If a file or directory not exist at the source, but already exists at the destination, you might want to delete that existing file/directory at the target while syncing .

We can use ‘–delete‘ option to delete files that are not there in source directory:

rsync -azv --delete [email protected]:/home/mydirectory

rsync other usefull options (might seen in exam)

Description

--max-size='200K'

Set the Max Size of Files to be Transferred

--remove-source-files

Automatically Delete source Files after successful Transfer

--bwlimit=100

Set Bandwidth Limit and Transfer File

--dry-run

Do dry run, does not doing any thing, just show what would be done

by default rsync syncs changed blocks and bytes only, if you want explicitly want to sync whole file then you use ‘-W‘ option with it:

rsync -zvhW backup.tar /tmp/backups/backup.tar

dd

The dd command stands for “data duplicator” and used for copying and converting data.
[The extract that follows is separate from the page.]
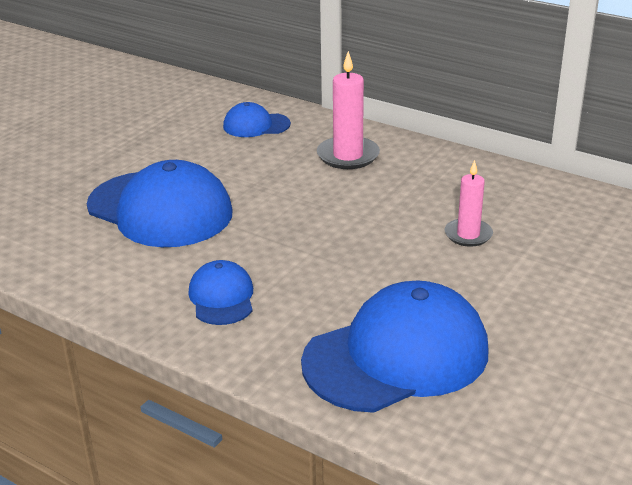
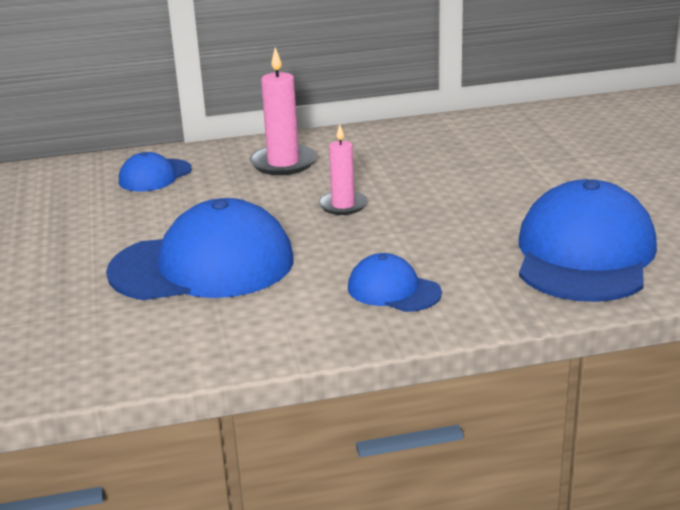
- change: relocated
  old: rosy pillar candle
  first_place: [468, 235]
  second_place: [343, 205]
It is very powerful low level utility of Linux. We should be very careful while working with this utility, data loss can convert the dd utility as a “data destroyer” for us. That’s why it is recommended that do not use dd command on a production machine until you get familiarity on this.

It can be used for making clones of volumes, filesystems, writing images to disks, and even erasing drives. The syntax of dd command is dd if=<source file name> of=<target file name> [Options]

dd command

Description

dd if=/dev/sda of=/dev/sdb

Clone one hard disk to another hard disk

dd if =/dev/sda2 of=~/hddpar1.img

Backing up a partition to a file

dd if=hddpar1.img of=/dev/sdb1

Restoring image to another disk

dd if =/dev/sda2 | bzip2 hddpar1.img.bz2

using bzip2 to compress when creating image

dd if=/home/myuser/abc.txt of=/mnt/abc.txt

dd command can be used as file copier as well

dd command can be pretty dangerous, watch out when using it.